Se ci spostiamo verso la tradizione egizia, la dea Iside veniva rappresentata velata, con un'iscrizione (nota da fonti classiche come Plutarco) che la definiva come colei che nessun mortale aveva mai svelato del tutto. Il velo, in questo caso, non è un ostacolo alla comprensione della divinità, ma parte della sua stessa natura. Il mistero custodisce il significato. Anche la mitologia greco-romana offre un'immagine potente di questo principio. Plutone, signore del regno sotterraneo, è tra le divinità meno rappresentate e meno "visitate" dell'Olimpo: il suo stesso nome, dal greco Plouton, richiama la ricchezza nascosta nelle profondità della terra, l'abbondanza che non si mostra ma che governa dal basso. Nel mito, Plutone possiede inoltre un elmo che rende invisibili: non è un caso che il potere più antico immaginato dall'uomo sia legato proprio alla capacità di sottrarsi allo sguardo. Governare senza apparire, custodire la ricchezza (materiale o simbolica) proprio perché non esposta. Anche qui, il nascondimento non è una forma radicale di potere.

La tradizione pitagorica vietava ai propri discepoli di scrivere gli insegnamenti, affidando la trasmissione della conoscenza solo alla parola orale e al segreto. Più di recente, René Guénon, tra i principali pensatori tradizionalisti del Novecento, scelse un ritiro progressivo dalla vita pubblica occidentale, passando gli ultimi decenni della sua vita in Egitto, in un isolamento spesso letto come coerenza tra dottrina e biografia.

Va detto, per onestà, che questa lettura dell'invisibilità come forma di potere ha alcuni limiti. Il primo riguarda un possibile errore di prospettiva, si ricordano gli autori invisibili che hanno comunque avuto successo, non i molti che nell'anonimato sono rimasti semplicemente ignorati. Il secondo riguarda il rischio di romanticizzare una condizione (il sottrarsi allo sguardo) che in molti casi storici non fu una scelta ma una necessità economica, sociale o psicologica.

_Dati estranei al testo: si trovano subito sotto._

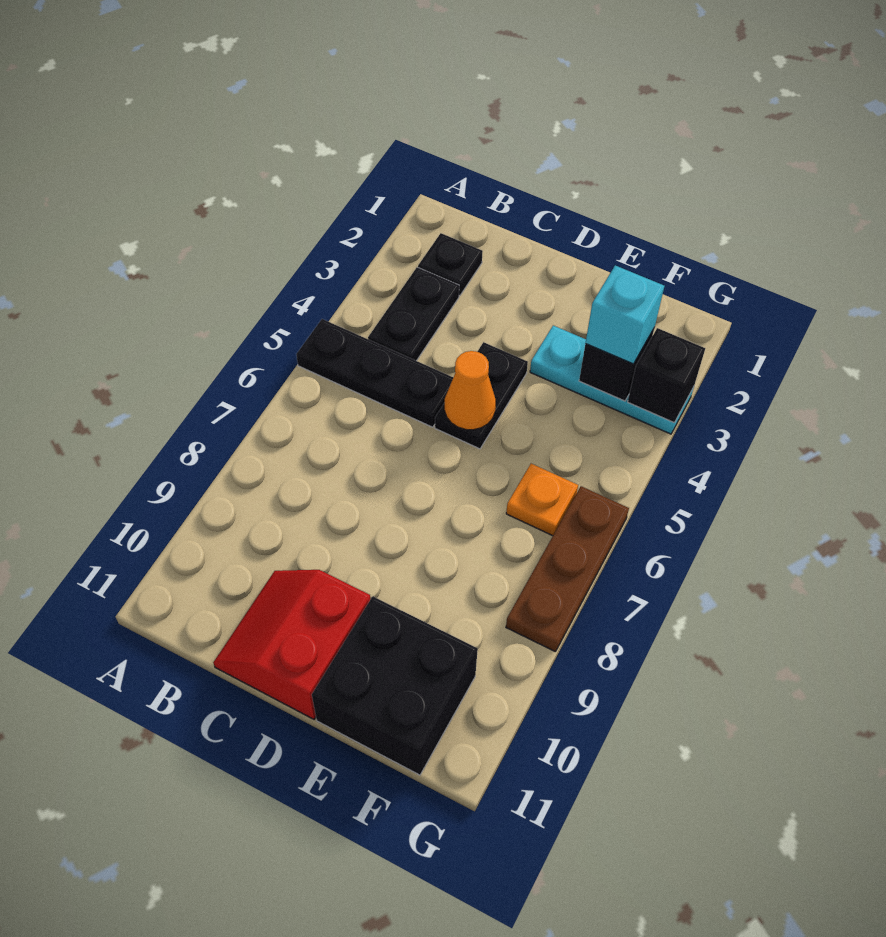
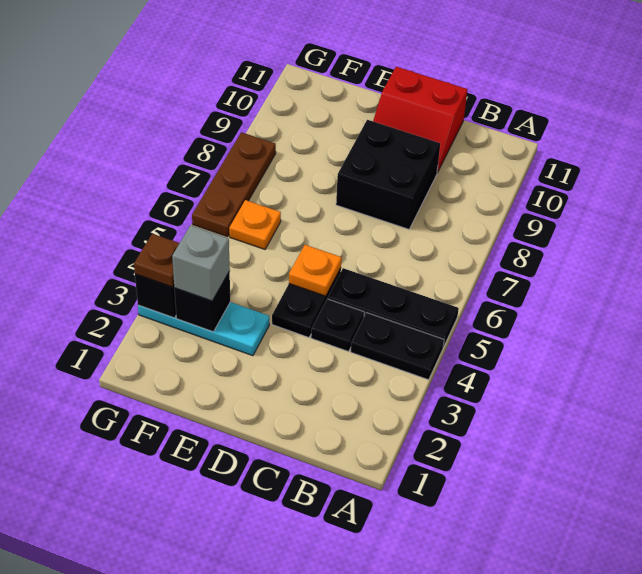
black plate B2 level 1 -> black plate C4 level 1
black plate B3:B4 level 1 -> black plate A4:B4 level 1
red slope C10:D11 level 1 top D -> red slope C10:D11 level 1 top 11
orange cone D5 level 2 -> orange plate D5 level 2
black brick E10:F11 level 1 -> black brick C8:D9 level 1
cyan brick F3 level 3 -> grey brick F3 level 3
none -> brown plate G3 level 3

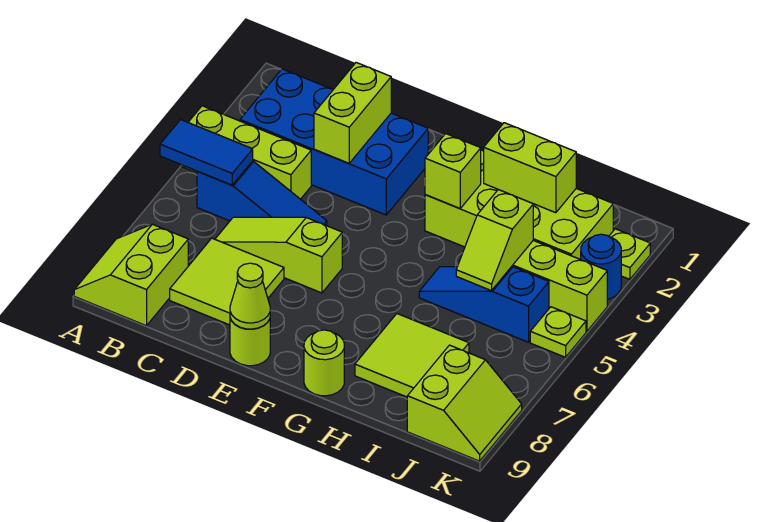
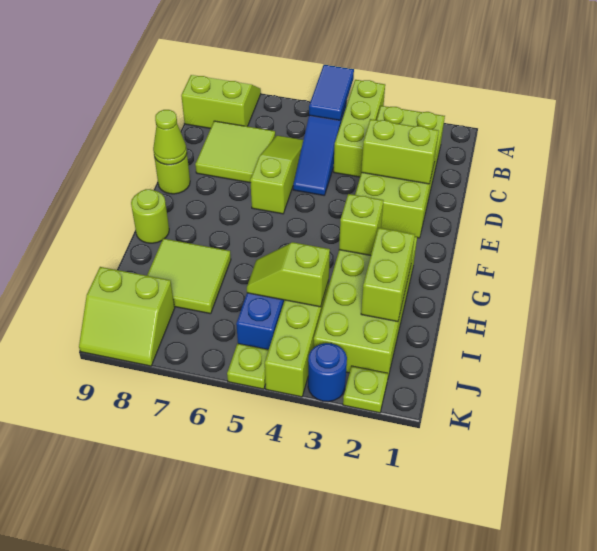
blue brick B2:E3 level 1 -> lime brick B2:E3 level 1

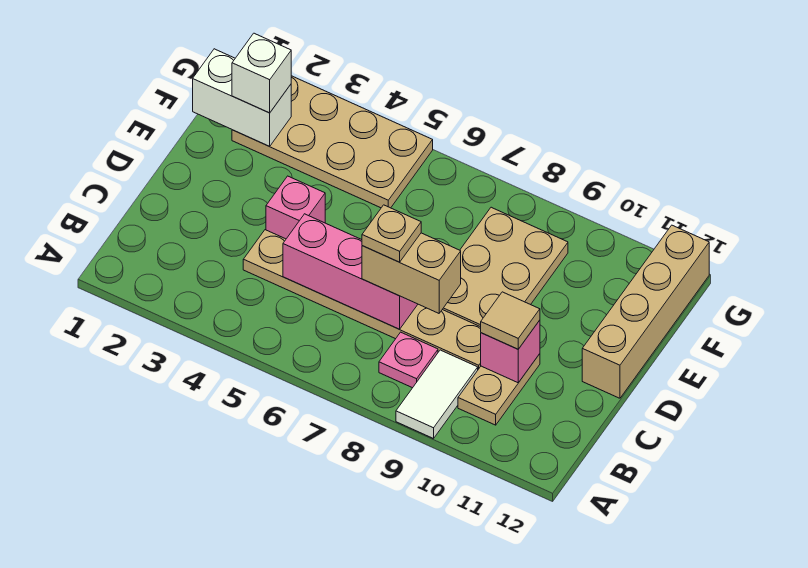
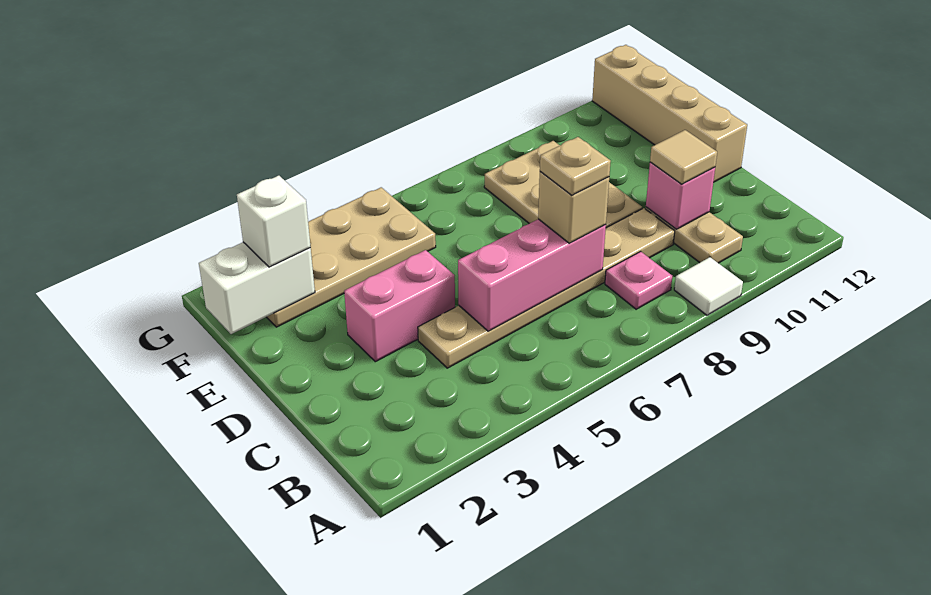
white tile A9:B9 level 1 -> white tile A9 level 1
tan brick C7:C8 level 3 -> tan brick C7 level 3
pink brick D4 level 1 -> pink brick D3:D4 level 1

Resta comunque valido, al di là di queste cautele, il nucleo centrale dell'argomento: in un sistema mediatico costruito sulla sovraesposizione permanente, la scelta consapevole di sottrarsi, quando è davvero una scelta, crea un effetto di rarità che il sistema non riesce a digerire facilmente. Ciò che non è sempre disponibile resiste, almeno in parte, alla logica del consumo immediato che caratterizza l'attenzione di oggi.

Se il modello dei social ha reso la visibilità permanente la norma sociale dominante, resta aperta una possibilità minoritaria, ma non priva di fondamento storico e culturale, quella di chi scegli di custodire il proprio lavoro nel tempo necessario alla sua maturazione, sottraendolo per un po' allo sguardo, per poi restituirlo non come richiesta di attenzione ma come opera compiuta.

Se questa scelta sia ancora, oggi, una via possibile o solo un privilegio residuo di chi ha già ottenuto riconoscimento, resta una domanda aperta, e probabilmente non risolvibile in astratto, ma solo caso per caso.